Why is the Coalition needed?

Because it is increasingly possible for people to shift their economic activity across national borders, governments face pressure to reduce tax rates in order to keep investment and entrepreneurial talent from moving to lower-tax environments. This is what is known as tax competition and it is an important check on excessive government.

High-tax nations, not surprisingly, want to stop tax competition. Working through the European Union (EU), the United Nations (UN), and the Organization for Economic Co-operation and Development (OECD), these countries are seeking to dictate tax policy around the world in order to protect themselves from competition.  The OECD, UN, and EU all believe that high-tax governments should have the right to tax income earned in low-tax jurisdictions.

The international bureaucracies are wrong.
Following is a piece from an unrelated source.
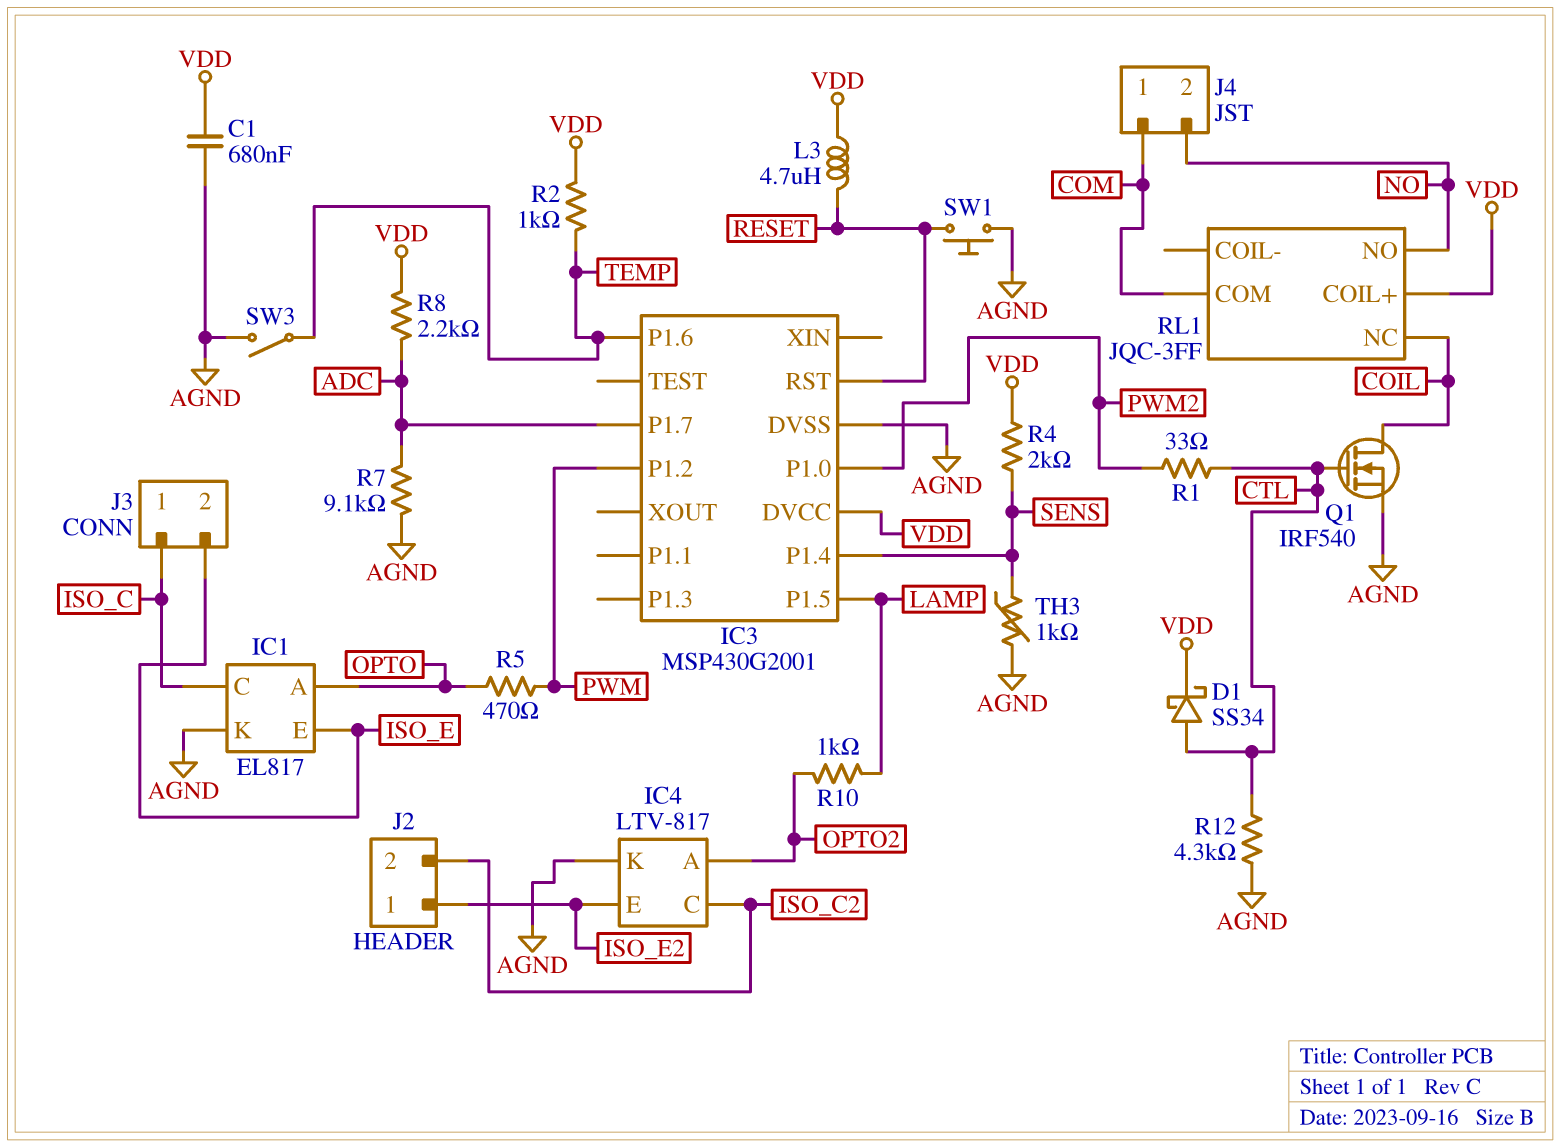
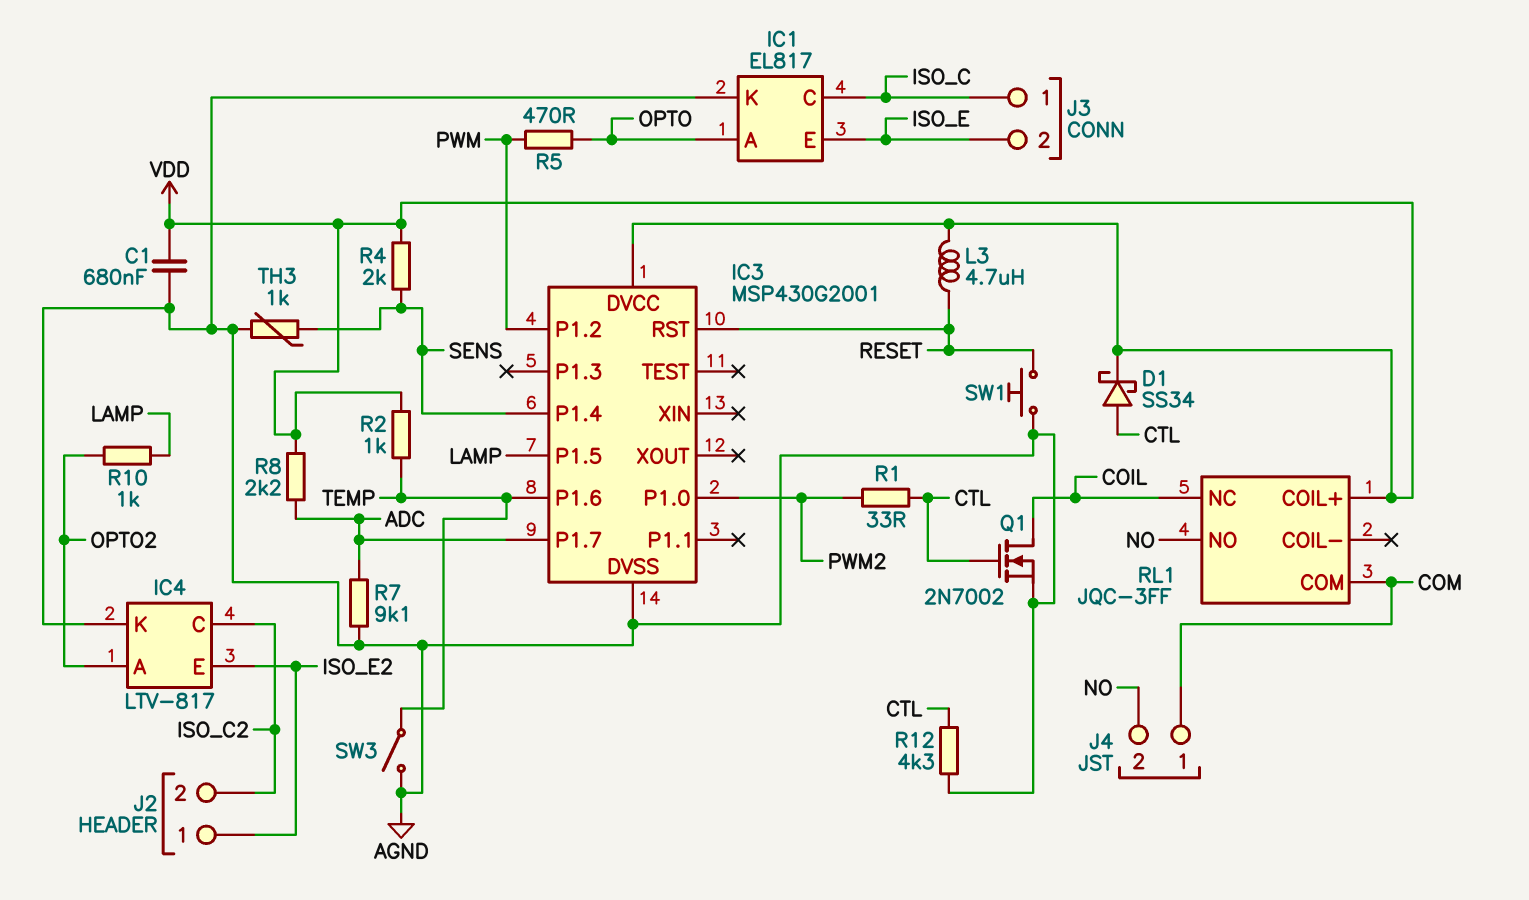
Q1: NMOS IRF540 (G CTL, D COIL, S AGND) -> NMOS 2N7002 (G CTL, D COIL, S AGND)

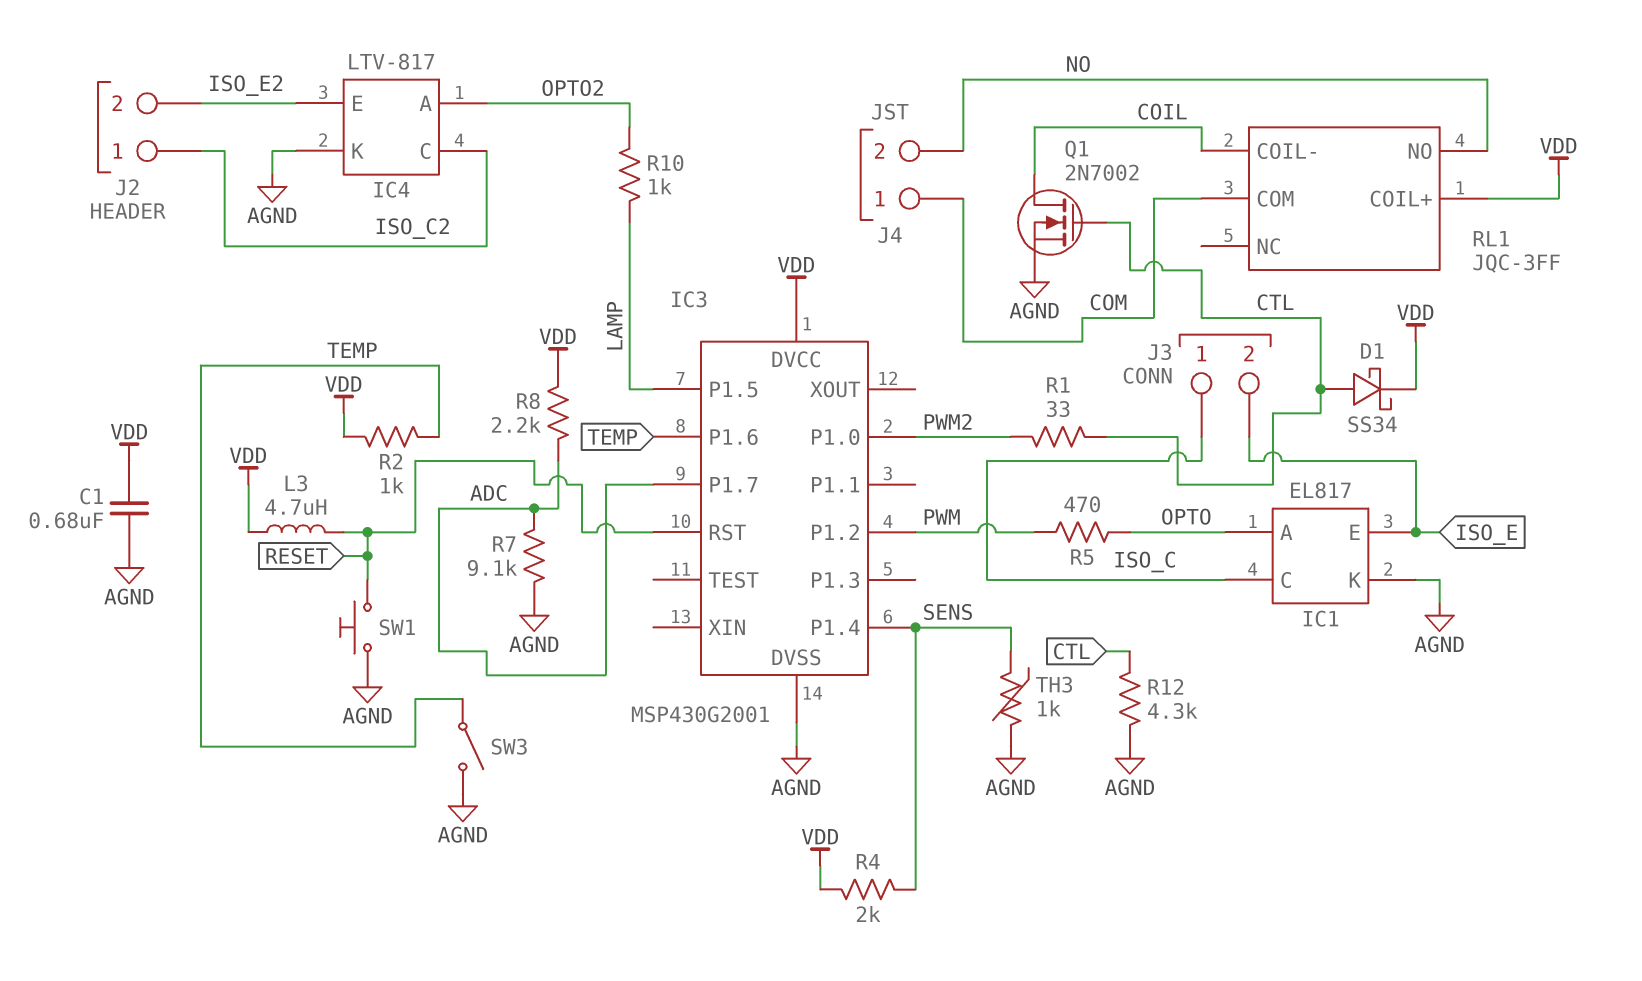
J2 pin 1: ISO_E2 -> ISO_C2
J2 pin 2: ISO_C2 -> ISO_E2
RL1 pin COIL-: none -> COIL
RL1 pin NC: COIL -> none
Competition, privacy, and sovereignty are inherent features of a free society. When governments collude, taxpayers lose. This is why tax competition between countries should be celebrated, not persecuted.

Consider what happened, for instance, when President Ronald Reagan and Prime Minister Margaret Thatcher dramatically reduced income tax rates about twenty years ago: Every other industrialized nation was forced to lower tax rates. In most cases, this was not because politicians wanted to increase economic freedom. Instead, they felt compelled to make these changes because investment and entrepreneurial talent was flowing to the United States and the United Kingdom.

Fortunately, the international bureaucracies have no power to impose their tax harmonization agendas. A global tax cartel will not work so long as key nations do not participate – particularly the United States. This is why the Coalition for Tax Competition has mounted an effective education campaign designed to help U.S. lawmaker understand why the OECD, EU, and UN agendas are contrary to America’s national interests.

The international bureaucracies’ campaign against tax competition is ill-advised for a number of reasons. For instance, it is:

  • An Attack on Taxpayers. The OECD is trying to create a cartel of high-tax nations. This arrangement – sort of an OPEC for politicians – would mean higher taxes and undermine any hope for meaningful tax reform.
  • An Attack on Free Trade and Global Commerce. The OECD urges member nations to penalize low-tax regimes with severe and discriminatory financial protectionism. In effect, the OECD wants to impose a financial blockade against targeted nations.
  • An Attack on Sovereignty. The OECD not only is trying to bully “tax havens” into raising their tax rates and eliminating financial privacy, but also asserts the right to interfere with American tax laws. Sovereign nations should be able to determine their own tax policies.
  • An Attack on Privacy. An implicit feature of the OECD campaign is that governments should be allowed to tax income and activities that take place outside their borders. This means that privacy will be sacrificed to make life easier for tax collectors. Moreover, governments want to force financial service companies and professional service providers to spy on their customers to help track down additional tax revenue.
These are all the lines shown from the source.